Consider a $P$-$V$ space. The question is a simple one: can we measure distance between two states $(P_1,V_1)$ and $(P_2,V_2)$?

distance between thermodynamic coordinates

Using simple Euclidian distance $d^2 = (P_2-P_1)^2 + (V_2-V_1^2)$ does not seem to work because the units of pressure are different than those of volume and these, or the squares of these, cannot be added owing to the difference in dimensions/units.

But we could divide the pressure and volume by some standard value and obtain dimensionless quantities.

thermodynamic distance in relative thermodynamic coordinates

Now, the pressure and volume, which are to be interpreted without any dimension or unit, could be used to measure distance between two thermodynamic states.

Does this imply anything relevant and is this approach valid? Are there other approaches to measuring distance between two thermodynamic states?

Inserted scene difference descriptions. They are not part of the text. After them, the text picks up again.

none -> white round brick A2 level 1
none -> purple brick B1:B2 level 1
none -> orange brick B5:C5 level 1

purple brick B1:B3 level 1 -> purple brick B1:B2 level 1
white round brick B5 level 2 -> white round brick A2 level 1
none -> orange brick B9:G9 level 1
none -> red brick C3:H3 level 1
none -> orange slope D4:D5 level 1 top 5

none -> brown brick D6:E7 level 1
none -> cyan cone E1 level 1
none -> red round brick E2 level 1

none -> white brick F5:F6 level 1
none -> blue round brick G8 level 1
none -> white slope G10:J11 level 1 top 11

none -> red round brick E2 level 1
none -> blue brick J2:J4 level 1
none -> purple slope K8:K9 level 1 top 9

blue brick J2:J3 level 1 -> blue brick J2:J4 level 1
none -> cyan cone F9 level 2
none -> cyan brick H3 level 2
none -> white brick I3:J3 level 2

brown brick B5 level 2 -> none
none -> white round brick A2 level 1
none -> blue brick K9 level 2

  • $\begingroup$ Perhaps see 'Wasserstein metric' and related ideas, ex: arxiv.org/abs/1912.08405 $\endgroup$ Commented Dec 7, 2023 at 17:33
  • $\begingroup$ I guess you might start by asking yourself what significance you would like to attribute to the distance in question. If you don't have anything particular in mind then any metric at all will serve, including the ones you propose to construct by choosing pairs of reference pressure and volume. But then, why bother? If you do have something in mind, then that should help in searching for something appropriate. $\endgroup$ Commented Dec 7, 2023 at 22:44

1 Answer 1


This is an old problem to find a natural metric for a thermodynamic process connecting two states. What you are suggesting does not really work because it is not natural in the sense that any other metric of the form $k_p(p_1-p_2)^2+k_v(V_1-V_2)^2$ would equally be justified.

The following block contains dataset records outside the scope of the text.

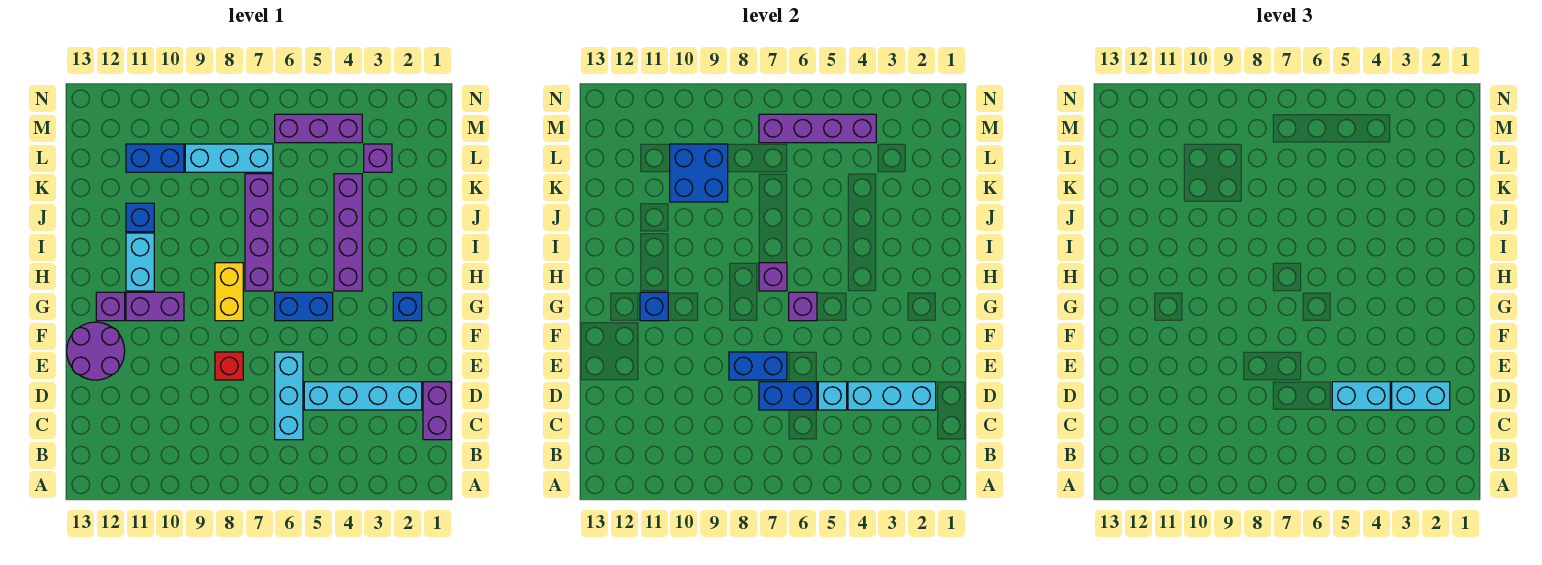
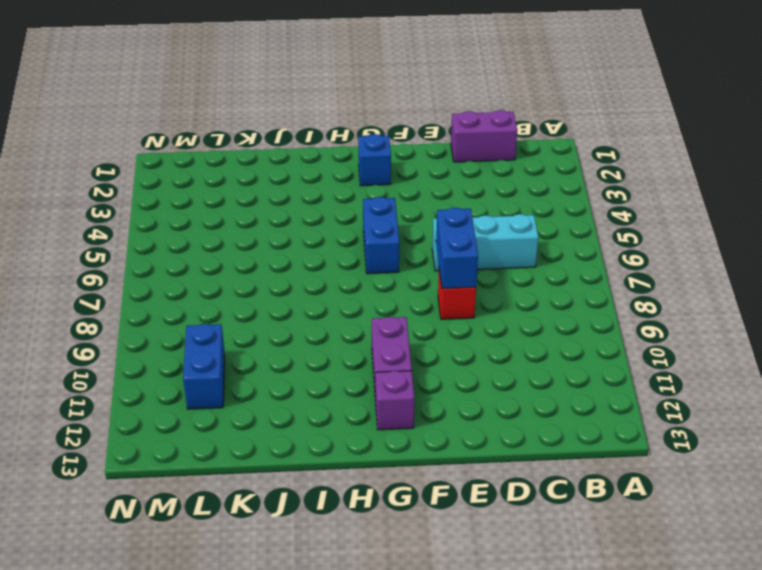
none -> cyan brick D2:D5 level 1
none -> purple round brick E12:F13 level 1
none -> yellow brick G8:H8 level 1

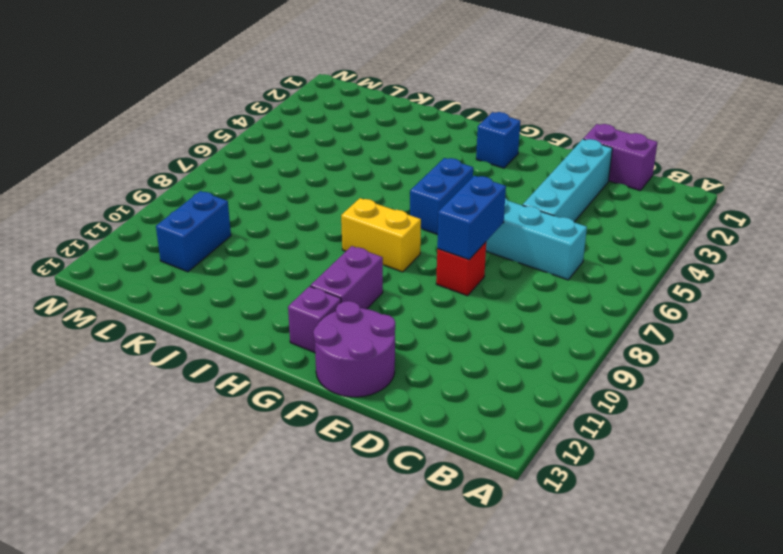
none -> purple brick H4:K4 level 1
none -> purple brick H7:K7 level 1
none -> cyan brick H11:I11 level 1

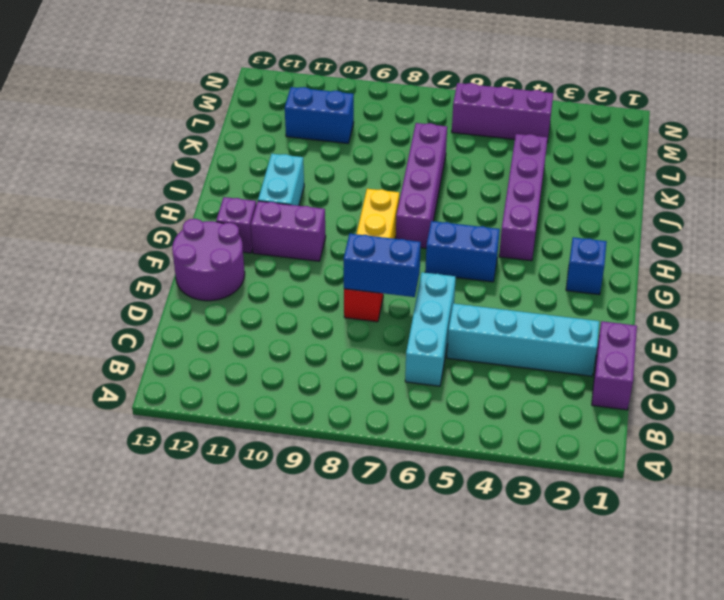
none -> blue brick J11 level 1
none -> purple brick L3 level 1
none -> cyan brick L7:L9 level 1

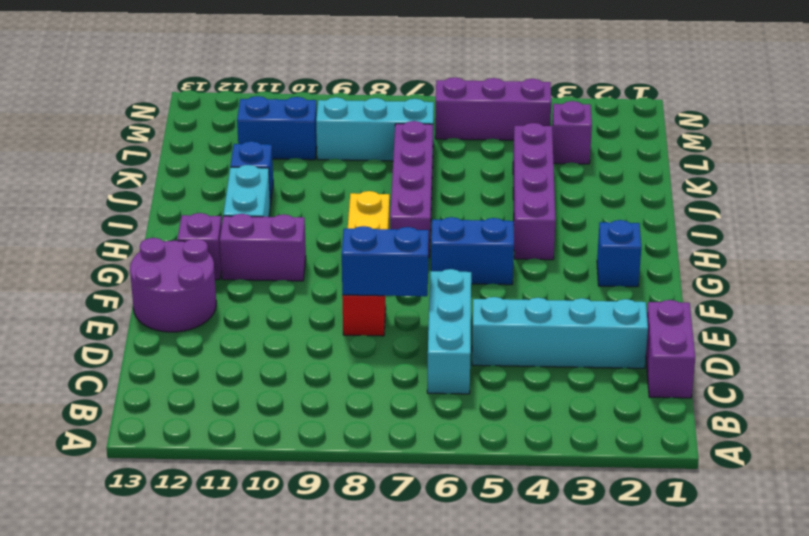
none -> cyan brick D2:D4 level 2
none -> cyan brick D5 level 2
none -> blue brick D6:D7 level 2

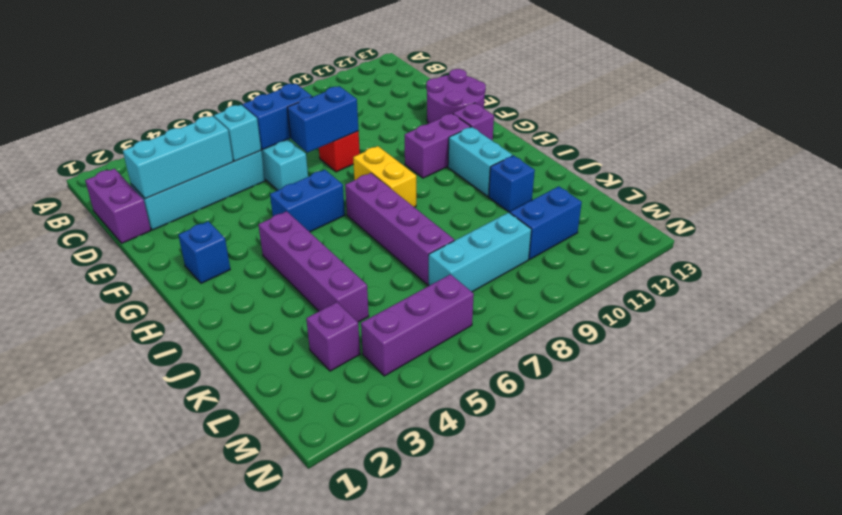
none -> purple brick G6 level 2
none -> blue brick G11 level 2
none -> purple brick H7 level 2

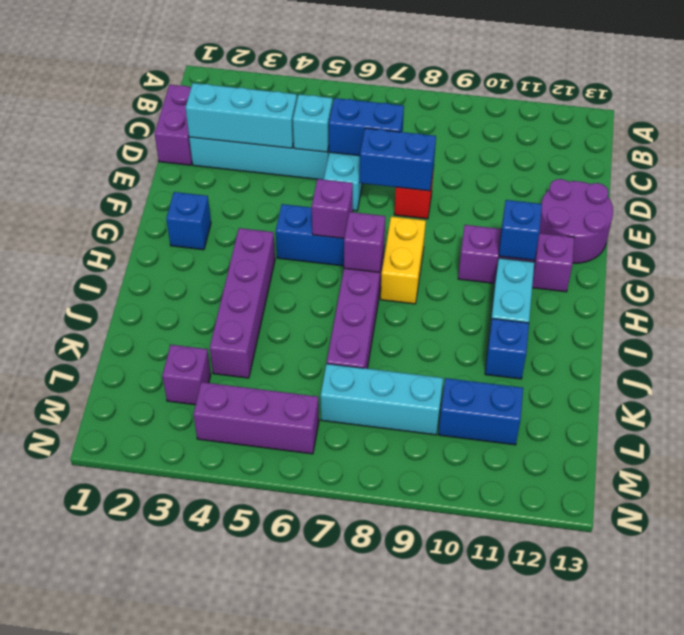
none -> blue brick K9:L10 level 2
none -> purple brick M4:M7 level 2
none -> cyan brick D2:D3 level 3

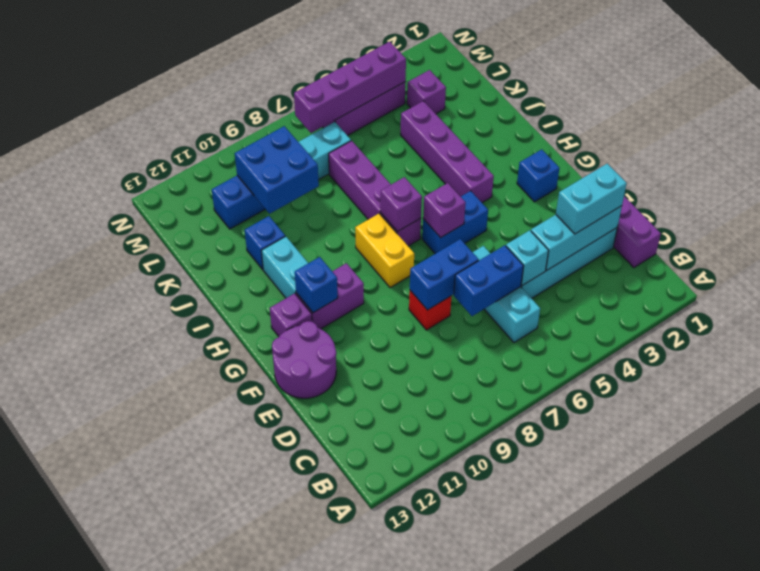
none -> cyan brick D4:D5 level 3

The answer is not simple. One famous result that is originated in trying to improve on the works of Weinhold [4] is the so-called horse-carrot theorem of Salamon and Berry, for details see [1][2][3]; here I just quote it from the very easily readable [1]:

Theorem 1 (Discrete Horse-Carrot Inequality) In a process of $K$ near equilibrations of a simple system to states along a given quasi-static locus, $K \gg 1$, the entropy production is bounded below by

$$ \Delta S_u \ge \frac{L^2}{2K} \tag{1}$$ Here $L$ is the thermodynamic length of the path $$L = \int \sqrt{-\sum_{i,j} \frac{\partial^2 S}{\partial X_i\partial X_j}dX_idX_j }\tag{2}$$ and the $X_i$ are a complete set of extensive variables of the thermodynamic system.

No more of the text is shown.